People don’t buy what you do, they buy why you do it

Apple just released their first iPad 2 commercial, called “We Believe”:

This is what we believe. Technology alone is not enough. Faster, thinner, lighter…those are all good things. But when technology gets out of the way, everything becomes more delightful…even magical. That’s when you leap forward. That’s when you end up with something like this.

It reminded me of the TED talk by Simon Sinek, “How great leaders inspire action.” Simon’s message, which he repeats constantly, is: “People don’t buy what you do, they buy why you do it.” He cites Apple as a master at this. None of Apple’s marketing dives into product specs. They say, “this is what we believe.” From the beginning, they believed in “thinking different.” Whenever they introduce new iPods, they bring a guest star musician onstage to play music. Steve Jobs introduces them by saying, “This is a reminder of why we make iPods: because we love music.” The new iPad ad is another textbook example.
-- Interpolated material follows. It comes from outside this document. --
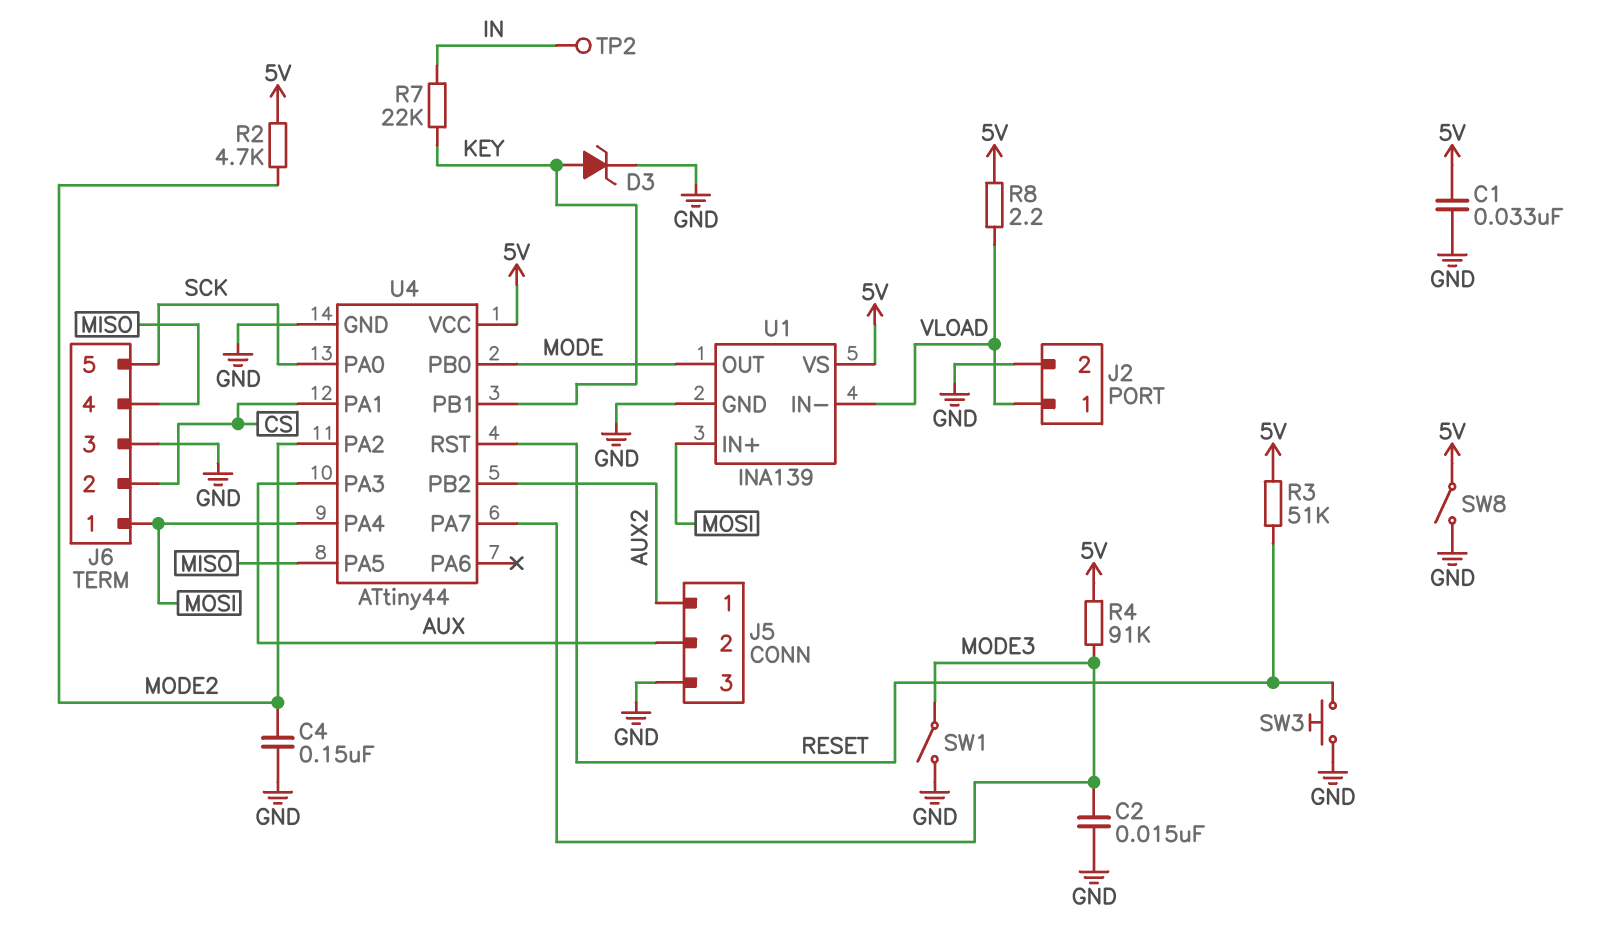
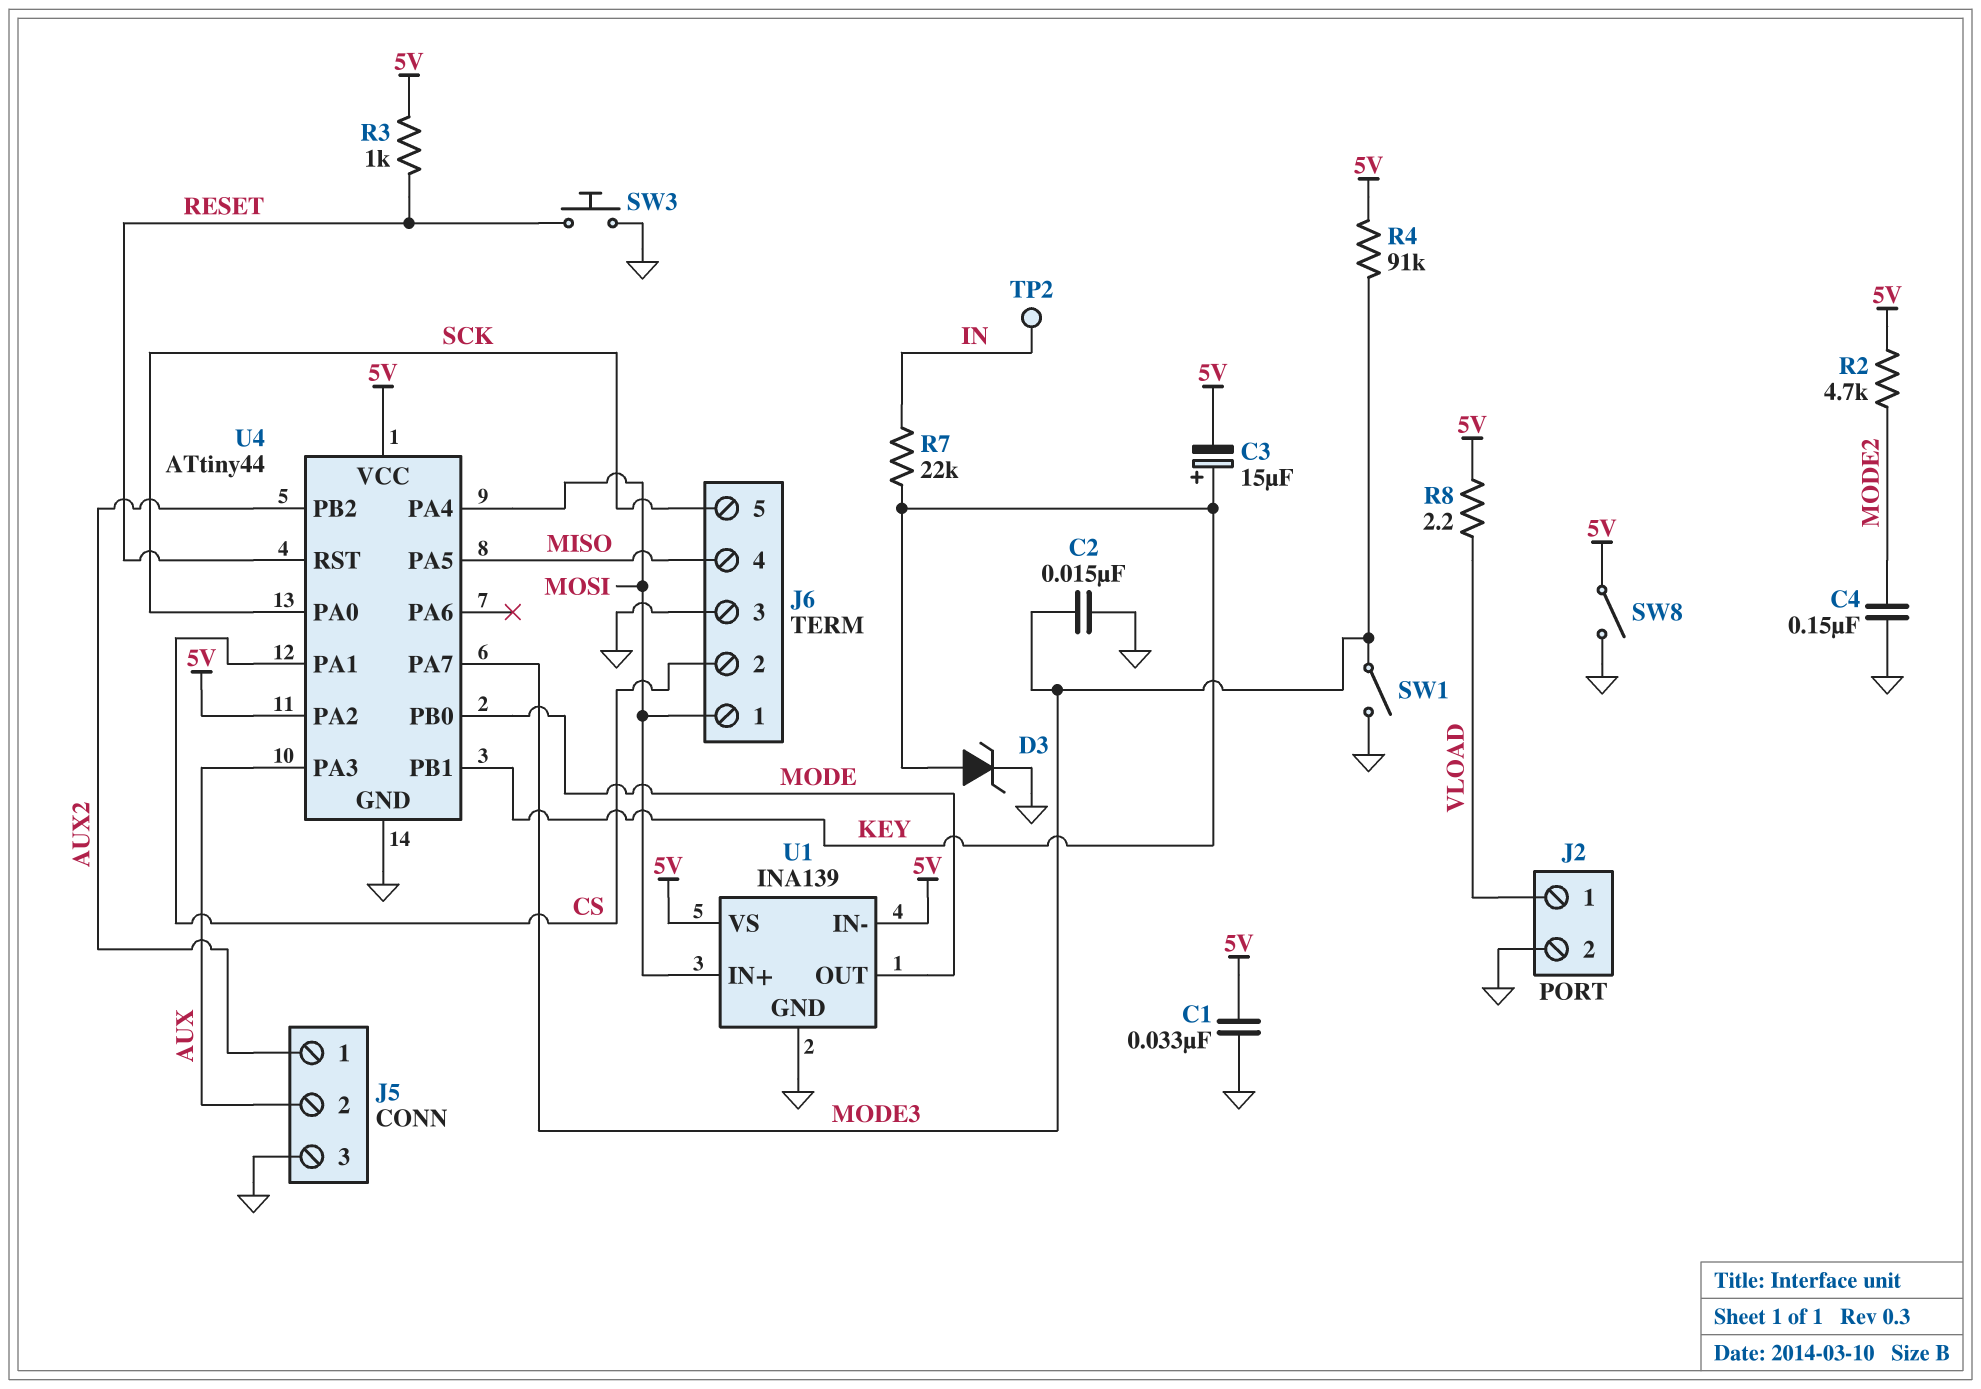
C3: none -> 15uF (plus KEY, minus 5V)
R3: 51k (5V, RESET) -> 1k (5V, RESET)
U1 pin IN-: VLOAD -> 5V
U4 pin PA2: MODE2 -> 5V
Some great quotes from Simon’s talk:

What’s your purpose? What’s your cause? What’s your belief? Why does your organization exist? … Inspired leaders — and inspired organizations — all act and think from the inside out: why —> how —> what.

The goal is not to do business with people who need what you have; the goal is to do business with people who believe what you believe.

What you do simply proves what you believe.

MLK gave the “I have a dream” speech, not the “I have a plan” speech.

We follow those who lead not because we have to, but because we want to. We follow those who lead not for them, but for ourselves.